Si dice “occhio per occhio, dente per dente” ma forse sarebbe più corretto dire “dente per occchio”.
Una donna americana di 60 anni è tornata vedere dopo un intervento di osteo-odonto-cheratoprotesi, che prevede l’impianto di una cornea artificiale ancorata ad un dente, tecnica messa a punto in Italia da Benedetto Strampelli negli ’60 e utilizzata per la prima volta negli Usa.
Quindi la donna ha recuperato la vista, persa da 9 anni per una malattia rara, grazie a un dente
L’operazione è stata realizzata al Bascom Palmer Eye Institute di Miami, in Florida, dalla scuola di medicina dell’università di Miami.
La tecnica prevede l’utilizzo di una lamina ricavata dalla radice del dente del paziente, a cui si salda una cornea artificiale.
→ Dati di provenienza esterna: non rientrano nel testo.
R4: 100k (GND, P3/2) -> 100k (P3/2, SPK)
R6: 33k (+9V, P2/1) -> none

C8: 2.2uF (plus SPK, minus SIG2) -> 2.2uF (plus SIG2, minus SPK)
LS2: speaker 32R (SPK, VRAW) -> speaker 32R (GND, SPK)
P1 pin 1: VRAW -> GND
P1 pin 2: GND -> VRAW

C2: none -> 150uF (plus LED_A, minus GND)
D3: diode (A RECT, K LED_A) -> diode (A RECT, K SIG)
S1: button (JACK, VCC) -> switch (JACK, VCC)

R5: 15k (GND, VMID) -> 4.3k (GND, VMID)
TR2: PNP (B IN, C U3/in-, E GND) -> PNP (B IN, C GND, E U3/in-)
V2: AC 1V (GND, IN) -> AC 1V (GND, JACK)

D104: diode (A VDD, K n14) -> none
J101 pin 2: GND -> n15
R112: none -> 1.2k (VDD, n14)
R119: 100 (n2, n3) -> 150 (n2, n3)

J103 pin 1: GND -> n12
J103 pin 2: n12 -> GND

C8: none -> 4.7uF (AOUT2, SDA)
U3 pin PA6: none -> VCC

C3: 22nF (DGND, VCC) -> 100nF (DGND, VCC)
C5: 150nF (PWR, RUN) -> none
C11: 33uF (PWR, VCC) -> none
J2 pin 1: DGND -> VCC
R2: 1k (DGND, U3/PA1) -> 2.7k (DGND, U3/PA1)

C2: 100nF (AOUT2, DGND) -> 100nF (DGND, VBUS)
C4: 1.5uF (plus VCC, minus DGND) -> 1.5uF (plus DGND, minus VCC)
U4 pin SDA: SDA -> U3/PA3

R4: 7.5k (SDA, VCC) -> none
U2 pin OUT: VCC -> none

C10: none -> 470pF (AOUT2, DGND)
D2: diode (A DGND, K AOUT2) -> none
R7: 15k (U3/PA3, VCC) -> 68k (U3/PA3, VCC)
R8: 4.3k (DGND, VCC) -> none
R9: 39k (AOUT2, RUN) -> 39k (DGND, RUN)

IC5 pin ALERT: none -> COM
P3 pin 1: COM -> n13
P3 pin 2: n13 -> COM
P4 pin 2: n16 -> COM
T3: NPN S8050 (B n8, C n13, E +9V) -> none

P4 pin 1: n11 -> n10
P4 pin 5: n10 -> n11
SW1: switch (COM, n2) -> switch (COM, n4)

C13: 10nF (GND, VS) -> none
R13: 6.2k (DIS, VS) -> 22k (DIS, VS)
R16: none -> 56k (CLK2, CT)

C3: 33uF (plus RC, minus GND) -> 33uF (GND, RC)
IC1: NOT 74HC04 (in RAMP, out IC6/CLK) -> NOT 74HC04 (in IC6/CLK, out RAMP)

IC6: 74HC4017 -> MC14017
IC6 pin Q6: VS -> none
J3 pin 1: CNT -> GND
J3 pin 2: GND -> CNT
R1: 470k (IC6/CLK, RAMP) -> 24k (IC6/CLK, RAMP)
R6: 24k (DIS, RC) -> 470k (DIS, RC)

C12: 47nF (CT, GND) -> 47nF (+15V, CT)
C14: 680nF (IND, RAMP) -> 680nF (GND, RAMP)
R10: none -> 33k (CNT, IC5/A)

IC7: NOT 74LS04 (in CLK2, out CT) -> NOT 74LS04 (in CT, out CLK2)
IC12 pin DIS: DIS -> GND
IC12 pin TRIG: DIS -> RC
La donna, divenuta cieca del 2000 a causa della sindrome di Stevens-Johnson – che distrugge le cellule superficiali dell’occhio – ha spiegato di essere serena: «Ho fretta di vedere i miei sette nipoti di cui non conosco i volti», ha dichiarato dopo l’intervento condotto dal chirurgo Victor Perez.
Il medico statunitense lo scorso anno aveva perfezionato la tecnica ‘made in Italy’ nel nostro Paese.